The first time I see Andreas Viestad, he is standing on the Svalbard Archipelago. At roughly 80 degrees north, the Norwegian islands, he explains, are the northernmost inhabited place in the world. (About 2,800 people live here among the snow, ice and polar bears.) Behind Viestad looms the MS Origo, a cruise ship-cum-floating hotel that is frozen in the Arctic ice. Wearing a parka with enough goose down to stuff half a dozen duvets, he stands in his portable outdoor kitchen preparing Svalbard beet soup with goose stock (a heartier version of borscht) for an episode of his popular television show, New Scandinavian Cooking. Viestad gives a fascinating (if somewhat chilly) introduction of the recipe and the region, but I am just as happy to be watching from the comfort of my living room.
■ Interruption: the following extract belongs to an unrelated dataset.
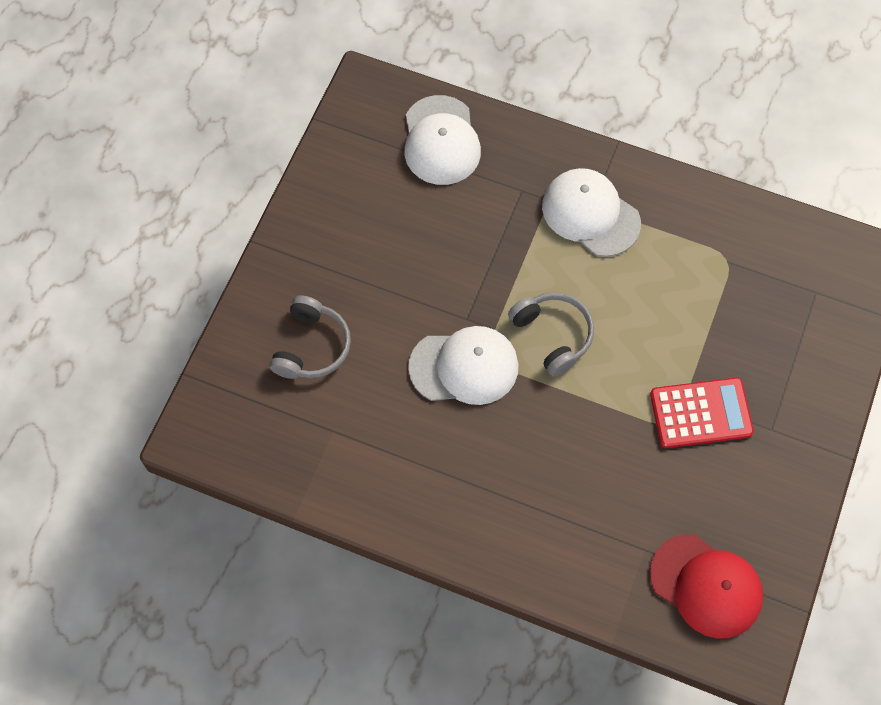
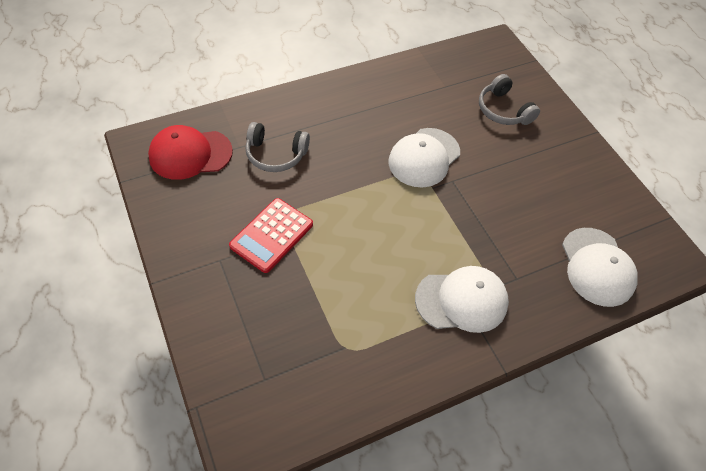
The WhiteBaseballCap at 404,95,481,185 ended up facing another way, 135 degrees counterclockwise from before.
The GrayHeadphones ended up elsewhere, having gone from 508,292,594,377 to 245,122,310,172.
Until recently, my knowledge of Norwegian food was limited to the kind of meals a friend remembered from her childhood in Norway: “meat, potatoes and brown sauce.” But today, Scandinavian cuisine is known for its brash diversity and worldly finesse, and the Norwegian capital of Oslo has become a culinary centre.
So when I arrive in the so-called Viking Capital, I’m excited about my lunch with Viestad, Norway’s best-known food writer. A tall, handsome 32-year-old with neatly trimmed brown hair and sparkling blue eyes, he writes a popular newspaper column, “ Det beste jeg vet” (“My Favourites”). Viestad’s best-selling English-language book, Kitchen of Light, was a companion to his television show that aired for two seasons on public television in the U.S., as well as on networks in China, the U.K., Italy, Germany, South Africa and elsewhere. His next book, Hvordan Koke Vann ( How to Boil Water), was just published this fall in Norwegian and is due out later in English.
He greets me at the door of his apartment in St. Hanshaugen, an affluent neighbourhood on Oslo’s west side, and takes me to the kitchen. Its white walls are adorned with quirky touches, such as the photograph of Norway’s Queen Sonja eating a potato-pancake-wrapped hot dog. As the music of Paul Simon plays on the stereo, Viestad fastidiously whisks mayonnaise while a photographer takes pictures for the new book. After the mixture has emulsified and the moment captured, Viestad and I walk to nearby Pascal, the most recent location of the internationally acclaimed brasserie. The menu consists mainly of luxed-up brown-bag fare: salads and sandwiches. Viestad orders a salad of quintessentially Norwegian stockfish, baked vegetables, egg and potato, while I opt for the local halibut, sprinkled with cilantro and topped with mango chutney and yogurt.